Prognostic value of the cysteine proteases cathepsins B and cathepsin L in human breast cancer.

The lysosomal cysteine proteases cathepsin B and cathepsin L have been implicated in tumor spread and metastasis. To evaluate the prognostic impact of these proteases for disease-free survival and overall survival in breast cancer, the antigen content of cathepsin B and cathepsin L was determined using ELISA in tumor cytosol fractions of 167 breast cancer patients and in cytosols of 29 benign breast tissue specimens. Median values of 856 ng versus 76 ng cathepsin B/mg protein and of 428 ng versus 56 ng cathepsin L/mg protein were found in tumor versus benign cytosol fractions. A positive correlation between cathepsin B and cathepsin L (r = 0.32, P = 0.0000, Spearman test) was found. Cathepsin L was inversely correlated to hormone receptor status (P = 0.0014, Mann-Whitney U test) and to the presence of tumor necrosis (P = 0.009, Mann-Whitney U test). There were no correlations of cathepsin B or cathepsin L to tumor size, axillary lymph node status, age, menopausal status, tumor grading, and vessel invasion. To perform univariate analyses of disease-free survival, optimal cutoff points were determined by isotonic regression and classification and regression trees analysis.
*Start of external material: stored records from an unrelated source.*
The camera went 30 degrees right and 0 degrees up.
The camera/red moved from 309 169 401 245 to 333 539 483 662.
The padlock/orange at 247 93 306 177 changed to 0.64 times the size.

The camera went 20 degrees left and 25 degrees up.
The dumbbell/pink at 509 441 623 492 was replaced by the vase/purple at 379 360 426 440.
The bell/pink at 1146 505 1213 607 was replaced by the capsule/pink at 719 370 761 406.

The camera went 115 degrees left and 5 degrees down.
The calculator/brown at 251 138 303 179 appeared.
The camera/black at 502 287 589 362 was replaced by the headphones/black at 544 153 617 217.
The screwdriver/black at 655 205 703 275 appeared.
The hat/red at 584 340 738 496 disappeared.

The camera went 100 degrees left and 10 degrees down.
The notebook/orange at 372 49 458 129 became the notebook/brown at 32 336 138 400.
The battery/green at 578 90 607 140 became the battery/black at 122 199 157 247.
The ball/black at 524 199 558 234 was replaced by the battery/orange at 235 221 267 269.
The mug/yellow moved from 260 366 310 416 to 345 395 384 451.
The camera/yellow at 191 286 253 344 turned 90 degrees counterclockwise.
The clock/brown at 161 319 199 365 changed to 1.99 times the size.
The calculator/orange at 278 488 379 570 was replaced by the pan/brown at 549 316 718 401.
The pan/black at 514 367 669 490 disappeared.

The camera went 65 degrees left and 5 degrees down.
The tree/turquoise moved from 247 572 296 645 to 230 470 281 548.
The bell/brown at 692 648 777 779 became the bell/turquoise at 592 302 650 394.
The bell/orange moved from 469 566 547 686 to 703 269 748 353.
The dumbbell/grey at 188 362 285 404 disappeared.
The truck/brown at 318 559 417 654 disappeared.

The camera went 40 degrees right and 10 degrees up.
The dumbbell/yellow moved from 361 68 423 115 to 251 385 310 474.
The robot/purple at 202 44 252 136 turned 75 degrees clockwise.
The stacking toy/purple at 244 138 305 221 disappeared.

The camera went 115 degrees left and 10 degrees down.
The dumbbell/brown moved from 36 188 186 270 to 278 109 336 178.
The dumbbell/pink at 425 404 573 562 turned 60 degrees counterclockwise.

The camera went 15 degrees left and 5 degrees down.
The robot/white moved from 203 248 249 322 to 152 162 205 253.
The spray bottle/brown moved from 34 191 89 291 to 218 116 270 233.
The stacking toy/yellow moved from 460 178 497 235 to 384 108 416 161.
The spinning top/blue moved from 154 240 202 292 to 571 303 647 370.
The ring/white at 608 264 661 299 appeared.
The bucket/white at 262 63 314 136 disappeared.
Patients with a high content of cathepsin B (>1092 ng/mg protein) or cathepsin L (>376 ng/mg protein) in their primary tumors had a statistically significantly higher risk of recurrence than patients with a low content of cathepsin B or cathepsin L (5-year disease-free survival: cathepsin B, 70% versus 52%, P = 0.04; cathepsin L, 83% versus 52%, P = 0.0002). Median follow-up was 39 (range, 6-73) months. Multivariate analysis for disease-free survival showed that cathepsin L is a strong and independent prognostic factor with a prognostic impact comparable to that of axillary lymph node status and grading. We conclude that both cathepsin B and cathepsin L may serve as prognostic factors for tumor recurrence in human breast cancer. These data underline the significance of tumor-associated proteolysis for invasion and metastasis.